Studio album by Skrewdriver
- Released: 1977
- Genre: Punk rock; oi!;
- Length: 25:54 30:00 (German version)
- Label: Chiswick
- Producer: Skrewdriver; Roger Armstrong;

Skrewdriver chronology
|  | All Skrewed Up (1977) | Hail the New Dawn (1984) |

= All Skrewed Up =

All Skrewed Up is the debut studio album by the English rock band Skrewdriver, released in 1977. It was issued with four different sleeve colours - green, orange, yellow, and pink. It was later re-released in 1990 as "The Early Years" with five additional tracks, including the singles "Unbeliever" and "Streetfight", originally issued on the German release. The Early Years is the only official release of the All Skrewed Up tracks on CD.
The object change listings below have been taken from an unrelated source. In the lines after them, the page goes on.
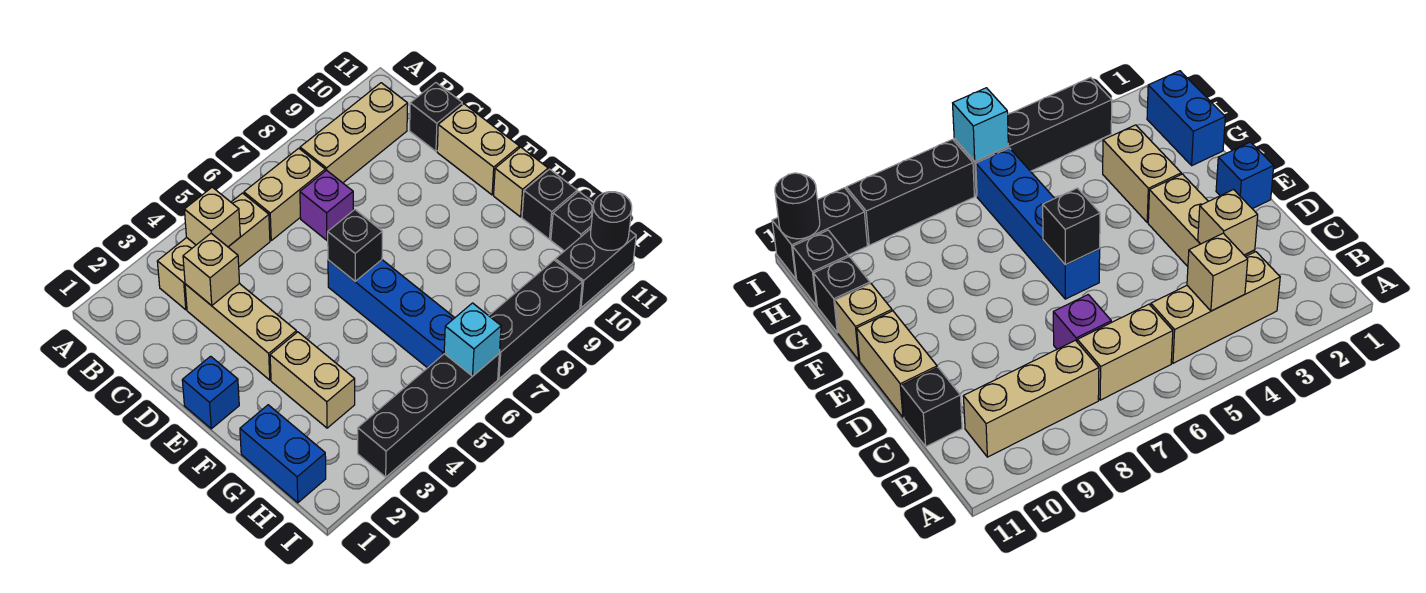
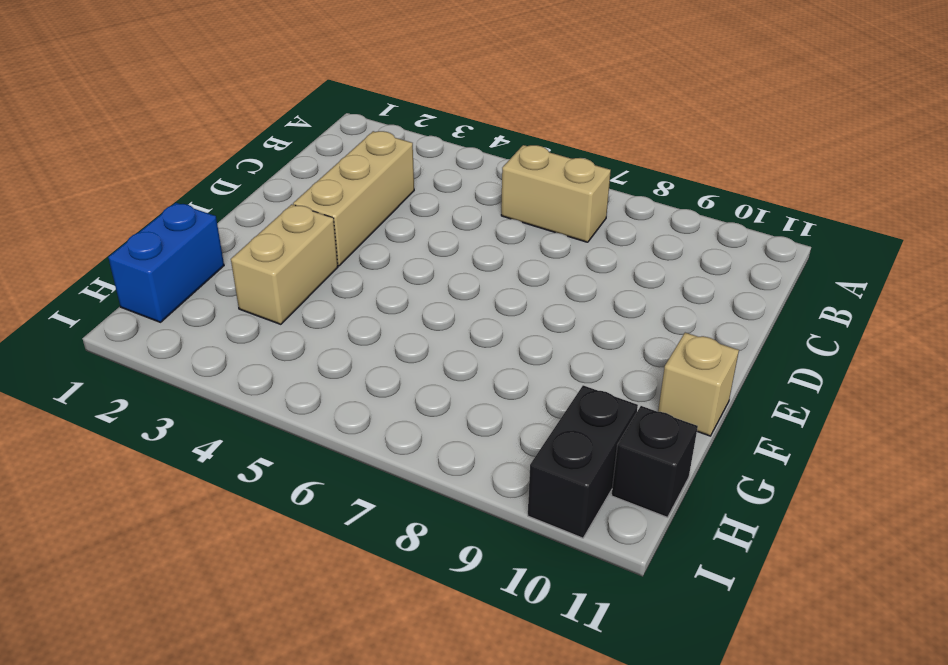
black brick H10:I10 level 1 -> black brick I10:I11 level 1
none -> tan brick B3:B5 level 1
none -> tan brick B8:B10 level 1
none -> purple brick C7 level 1

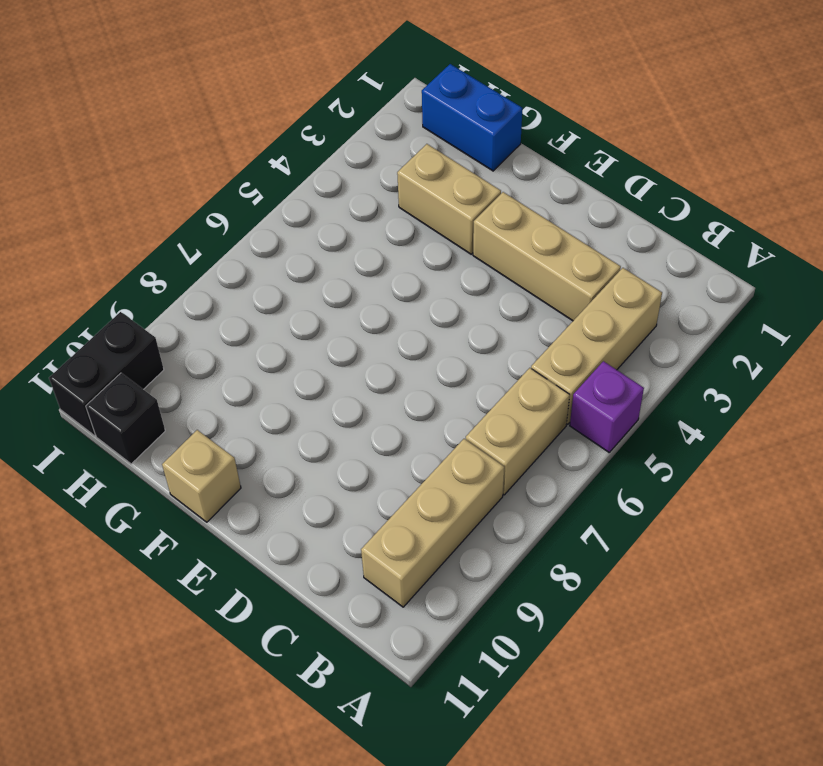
purple brick A5 level 1 -> purple brick C7 level 1
none -> black brick C11 level 1
none -> tan brick D11:E11 level 1
none -> blue brick E1 level 1

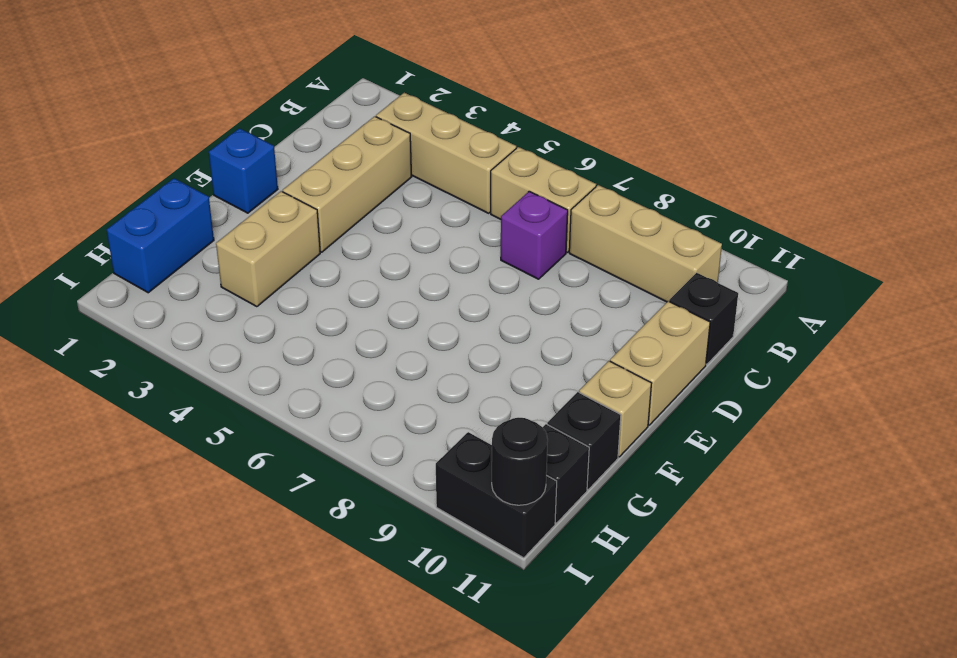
none -> blue brick E6:H6 level 1
none -> black brick I3:I6 level 1
none -> black brick I7:I9 level 1

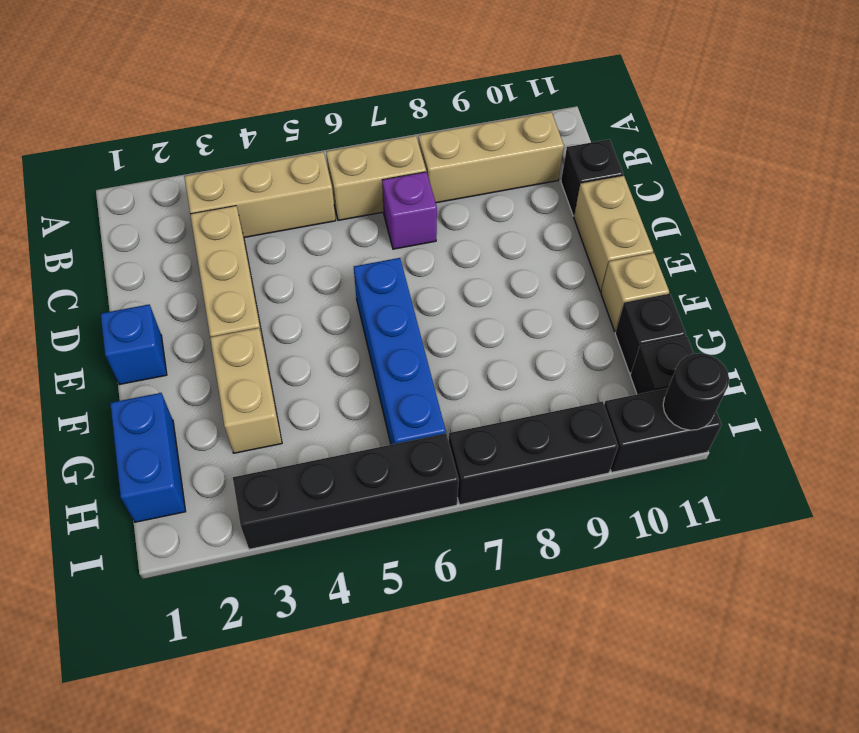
none -> tan brick B4 level 2
none -> tan brick C3 level 2
none -> black brick E6 level 2

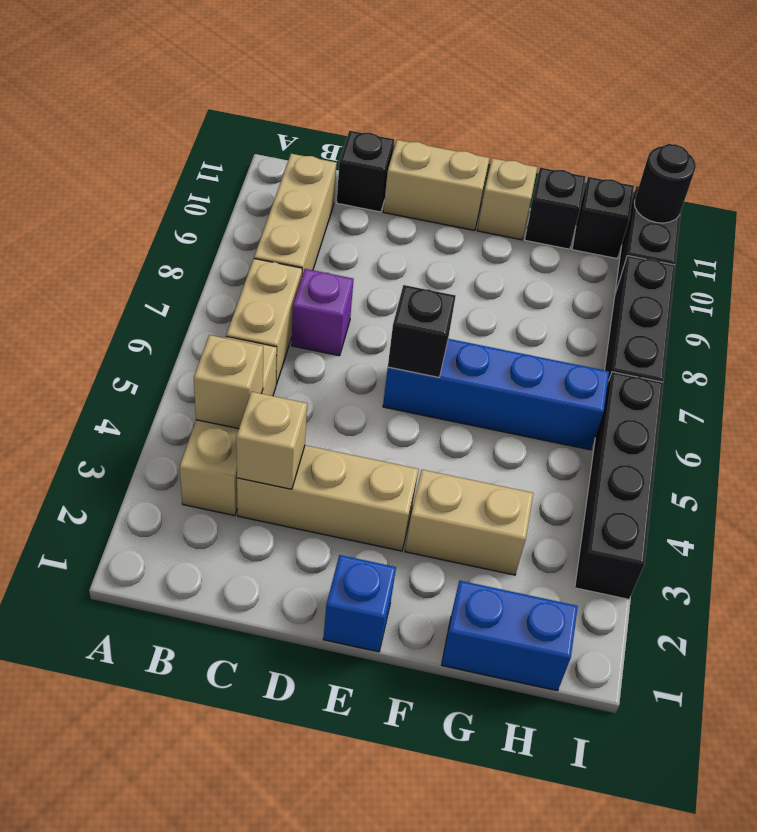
none -> cyan brick I6 level 2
Ian Stuart Donaldson was the only member of the record's line-up to play on future Skrewdriver releases.

The album contains none of the neo-Nazi-themed and white power-themed lyrics that Skrewdriver used later.

==Track listing==
=== Original vinyl pressing, 1977, Chiswick Records ===

The tracks "Streetfight" and "Unbeliever" (intended to be the A and B sides on a 7" which never made it past the test pressing stage) were included on the German version of the album as tracks 8 and 12, respectively.

Side one
| No. | Title | Writer(s) | Length |
|---|---|---|---|
| 1. | "Where's It Gonna End?" |  | 2:31 |
| 2. | "Government Action" | Donaldson, Phil Walmsley | 1:34 |
| 3. | "Back Street Kids" |  | 1:38 |
| 4. | "Gotta Be Young" | Donaldson, Walmsley | 1:59 |
| 5. | "I Don't Need Your Love" |  | 2:01 |
| 6. | "I Don't Like You" | Donaldson, Walmsley | 1:55 |
| 7. | "An-Ti-So-Cial" | Donaldson, Walmsley | 1:26 |

Side two
| No. | Title | Writer(s) | Length |
|---|---|---|---|
| 1. | "(Too Much) Confusion" |  | 2:32 |
| 2. | "9 Till 5" |  | 2:04 |
| 3. | "Jailbait" |  | 1:12 |
| 4. | "We Don't Pose" |  | 1:49 |
| 5. | "The Only One" |  | 2:49 |
| 6. | "Won't Get Fooled Again" | Pete Townshend | 2:24 |
| Total length: |  |  | 25:54 |

=== CD reissue, 1991, Rock-O-Rama Records ===

"Streetfight" and "Unbeliever" were taken from the German version of the album, "You're So Dumb" and "Better Off Crazy" from the "You're So Dumb" single and "19th Nervous Breakdown" from the "Antisocial" single.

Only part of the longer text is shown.